Il luogo di morte diventa luogo di vita. Sì, anche noi dobbiamo esercitarci ad alzare gli occhi del cuore e della mente, altrimenti restiamo umanamente e spiritualmente bloccati, paralizzati, invischiati in situazioni che solo con una presa di distanza si relativizzano e non ci rendono prigionieri. Altrimenti non avanziamo più.

Restiamo nella morte. Cadiamo nella morte. Gli occhi a terra sono il segno della paura, della preoccupazione che non vede vie di uscita dalla situazione, che resta nel dilemma irrisolvibile di “chi mai potrà rotolare via la pietra dal sepolcro?”. “Alza gli occhi” (Gen 13,14) è il comando di Dio ad Abramo per mostrargli l’estensione enorme della terra che Dio gli darà: è alzando gli occhi che Abramo può vedere la promessa di Dio. È alzando gli occhi che Abramo vede i tre uomini di passaggio e ospitandoli accoglie Dio stesso, si apre alla sua visita (Gen 18,2). Non solo, Marco usa questa espressione e questo verbo per indicare il vederci di nuovo dei ciechi che vengono guariti da Gesù (Mc 8,24; 10,51-52). Sì, perché quello sguardo rivolto a terra e perso nel proprio dolore equivale alla cecità. Così alzare gli occhi è anche aprire gli occhi, ritrovare la vista.

E, appunto, le donne, alzati gli occhi, “osservarono che la pietra era già stata fatta rotolare”. Il passivo divino suggerisce che vi è stato un intervento di Dio stesso. La chiusura nella paura, il sostare interiore sulla propria sofferenza, il macerarsi in essa, impedivano alle donne di vedere che gli ostacoli alla loro ricerca erano già tolti. E ciò che ora vedono entrando nel sepolcro è il ribaltamento esatto di ciò che esse, con gli occhi rivolti a terra, si aspettavano di trovare. Pensavano di trovare un corpo morto, adagiato sui banchi scavati nella roccia su cui si deponevano i cadaveri, nudo, avvolto in un sudario, trovano invece non un morto ma un vivo, non disteso ma seduto, non nudo e avvolto in un sudario ma vestito con una veste bianca. Esse allora vengono colte da stupore, da sbigottimento, ma il messaggero celeste le richiama alla realtà e ad andare dai discepoli e soprattutto da Pietro ad annunciare loro il nuovo inizio:

“Egli vi precede in Galilea”. C’è un futuro da affrontare, c’è una storia da continuare, c’è una vita da riprendere. Nessuna unzione di un cadavere, ma l’annuncio di una buona notizia.

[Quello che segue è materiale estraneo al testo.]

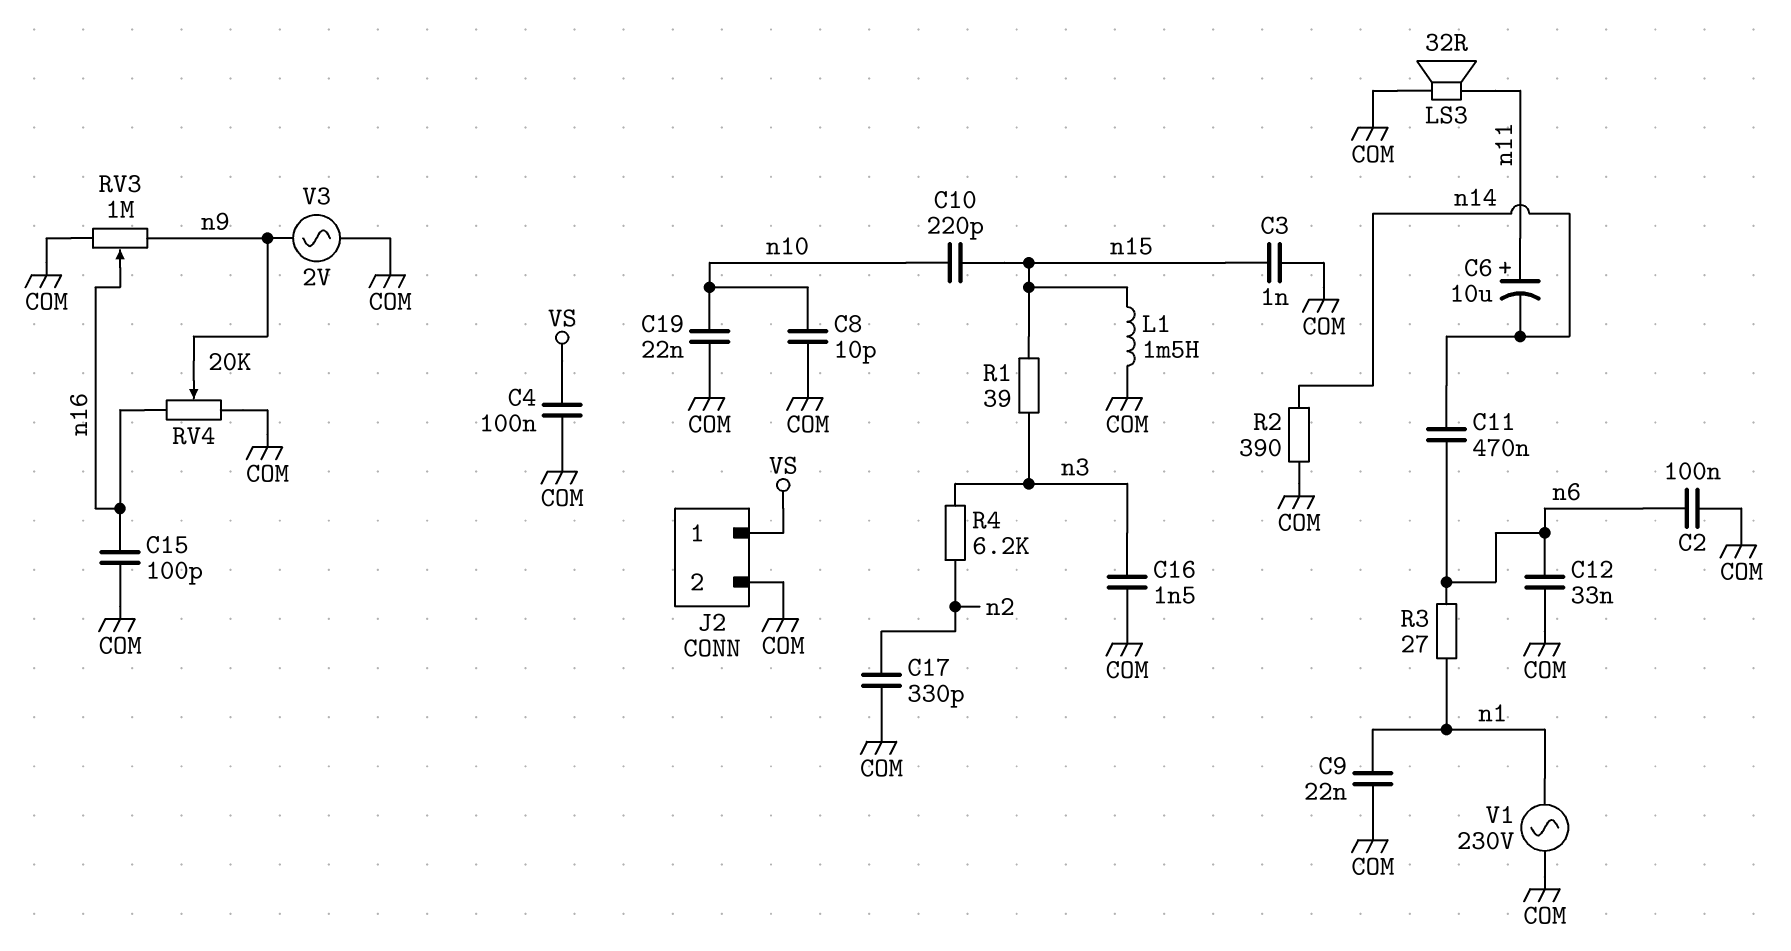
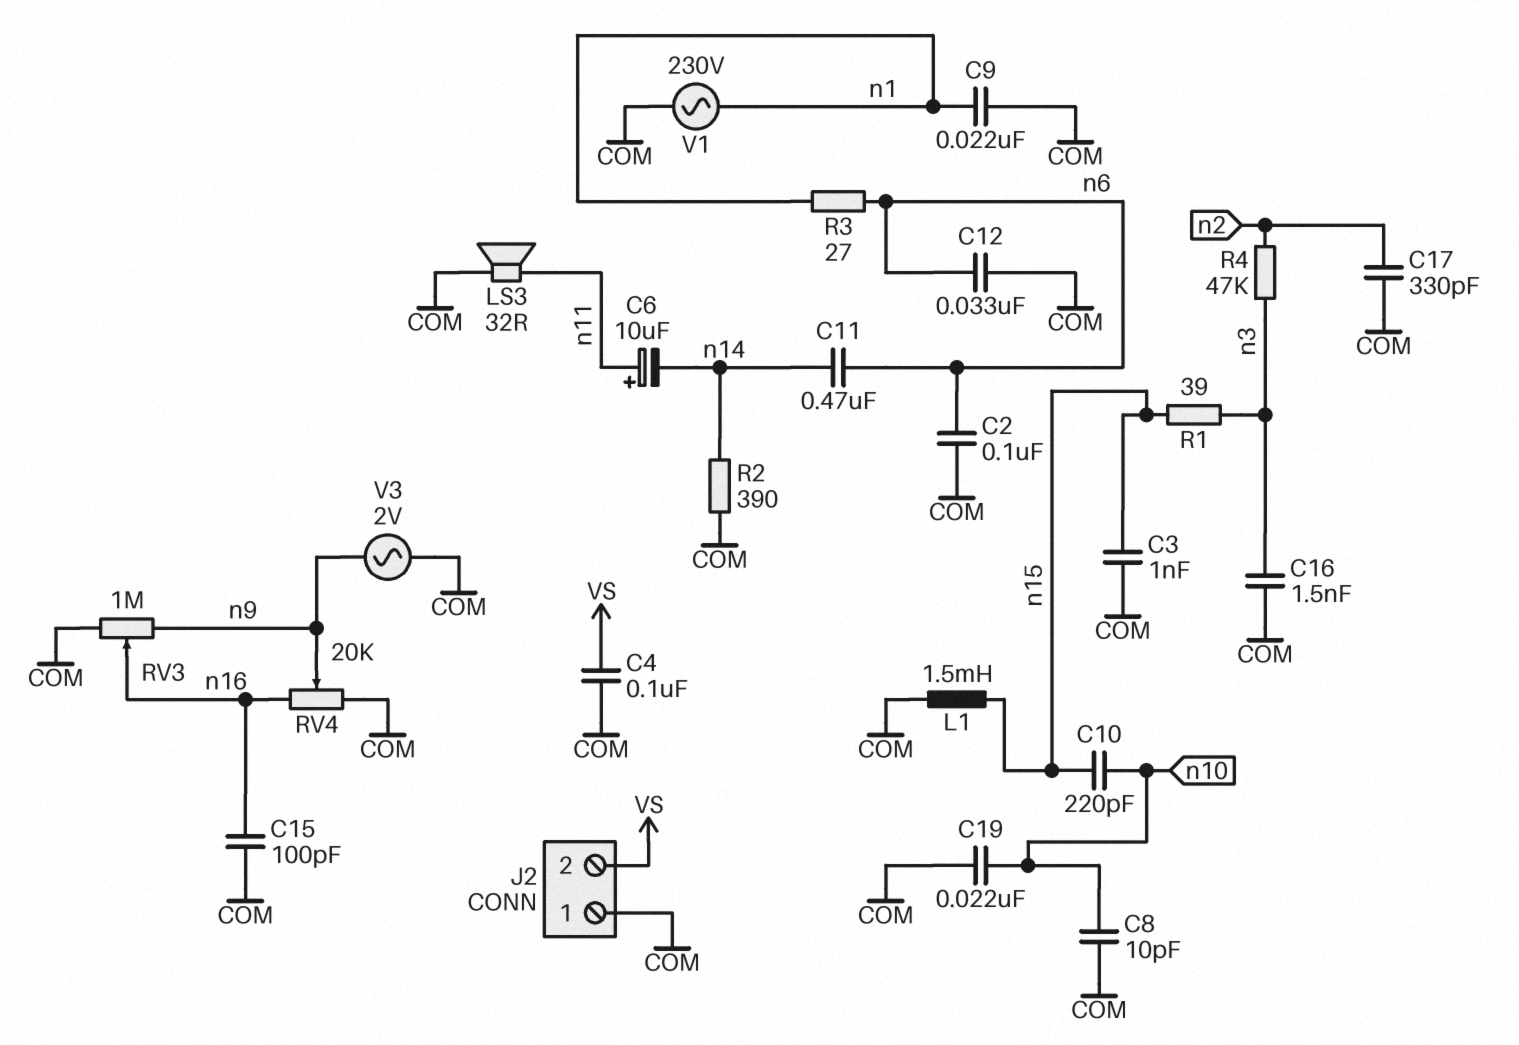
J2 pin 1: VS -> COM
J2 pin 2: COM -> VS
R4: 6.2k (n2, n3) -> 47k (n2, n3)

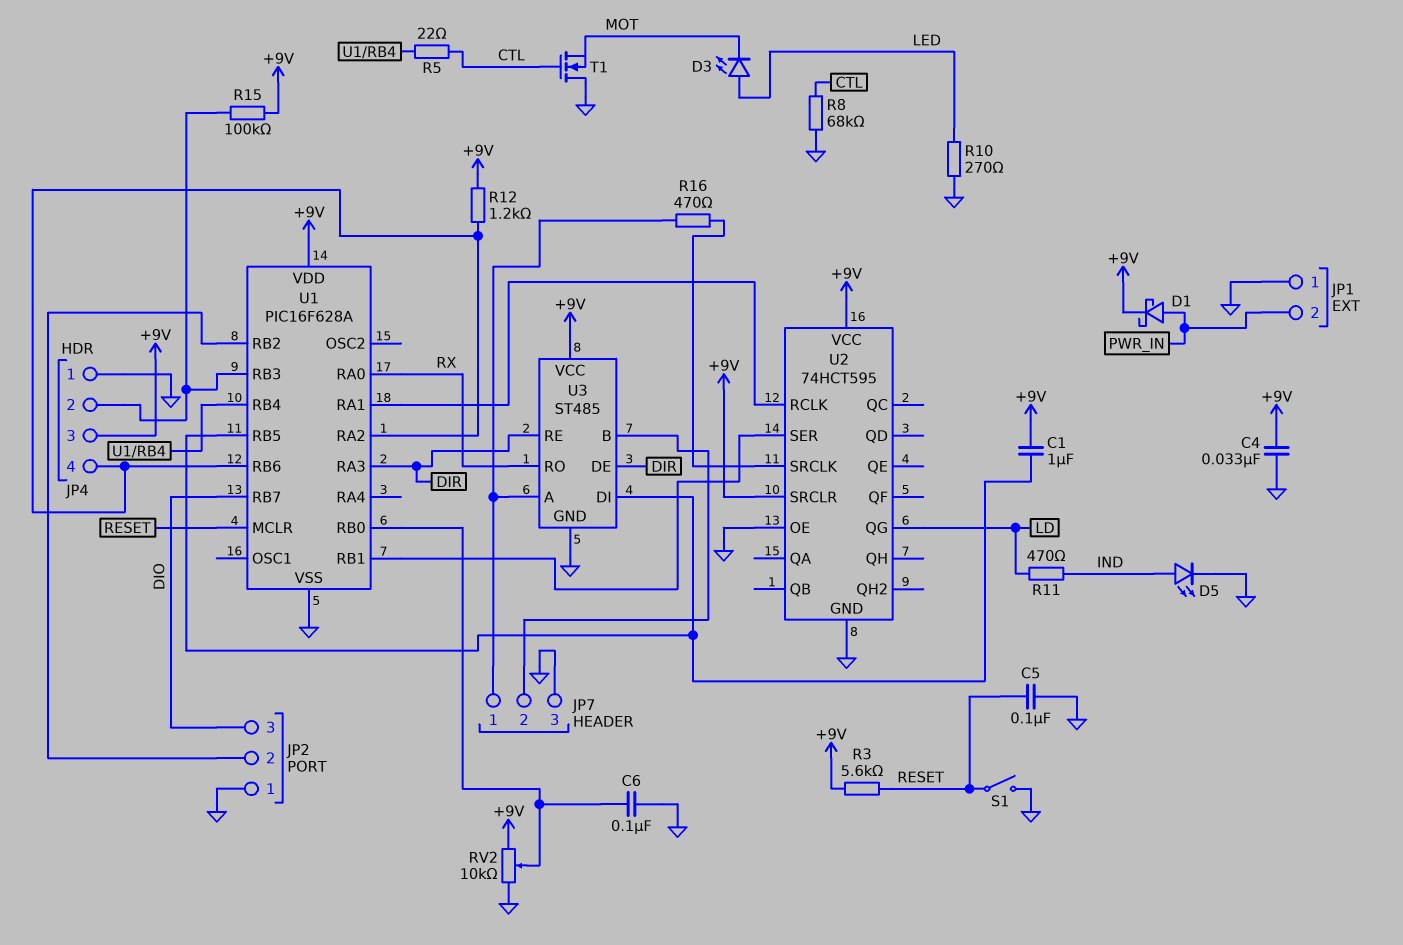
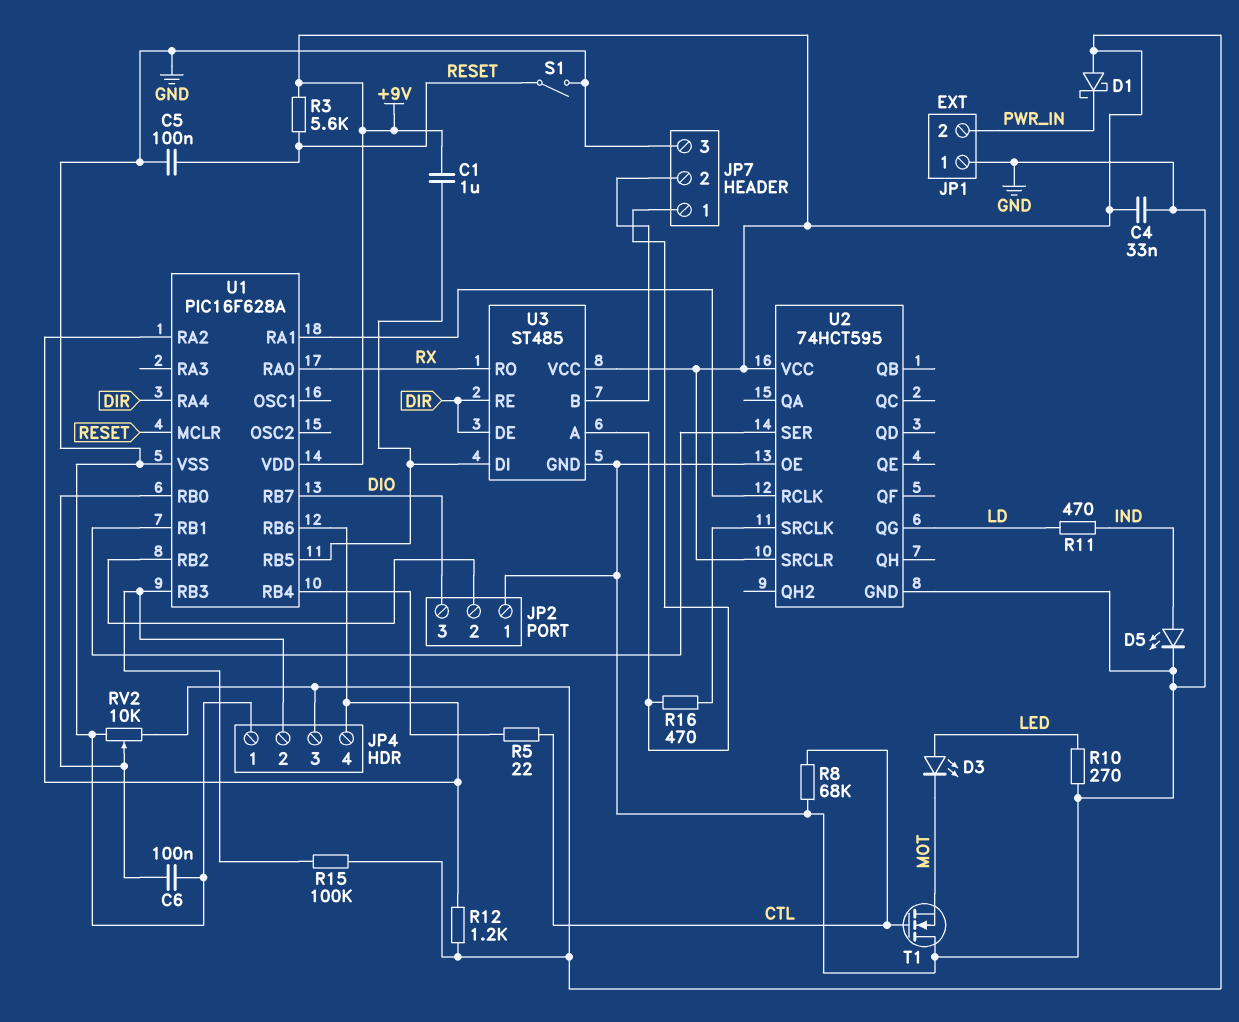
D1: schottky (A PWR_IN, K +9V) -> schottky (A +9V, K PWR_IN)
U1 pin RA3: DIR -> none
U1 pin RA4: none -> DIR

Anche la comunità dei discepoli infatti deve essere liberata dalla paura che la paralizza, come ci dice il IV vangelo parlandoci di discepoli chiusi in casa per paura dei giudei, e deve osare alzare gli occhi e distoglierli da se stessa altrimenti non diventerà comunità evangelizzatrice, ma si trasformerà a sua volta in una tomba.

Ecco allora che il messaggero dice alle donne: “Andate e dite ai suoi discepoli e specialmente a Pietro che egli vi precede in Galilea; là lo vedrete come vi ha detto”. Dopo aver alzato gli occhi ora porgono l’orecchio e ascoltano l’annuncio che le rende evangelizzatrici. Giunte come mirrofore per ungere il corpo di Gesù, le donne vengono trasformate in annunciatrici, in donne messaggere che dovranno dire solo ciò che Gesù ha detto. A quel punto il messaggero, il giovane in bianche vesti, può scomparire perché ha ormai chi annuncia al posto suo: le donne. Ma anche le donne possono non dire niente a nessuno perché quanto hanno da dire è già stato detto e ascoltato dai discepoli. E nel vangelo è anche stato scritto per tutti i destinatari del vangelo e i suoi lettori. E dunque anche per noi. In fondo non stupisce né scandalizza più di tanto la finale brusca del vangelo di Marco. Le donne che non dicono niente a nessuno chiedono a noi di aprire gli orecchi, di rinnovare l’ascolto di tutto ciò che Gesù ha detto per viverlo e testimoniarlo.

Il racconto finisce, ma la vita inizia. A noi di alzare gli occhi e di porgere l’orecchio.

Così permetteremo all’annuncio pasquale di far breccia nelle nostre vite e alle energie del Risorto di operare il cambiamento, la conversione delle nostre persone e delle nostre comunità. E di uscire dalla morte per entrare nella vita. Davvero: “È risorto. Non è qui”.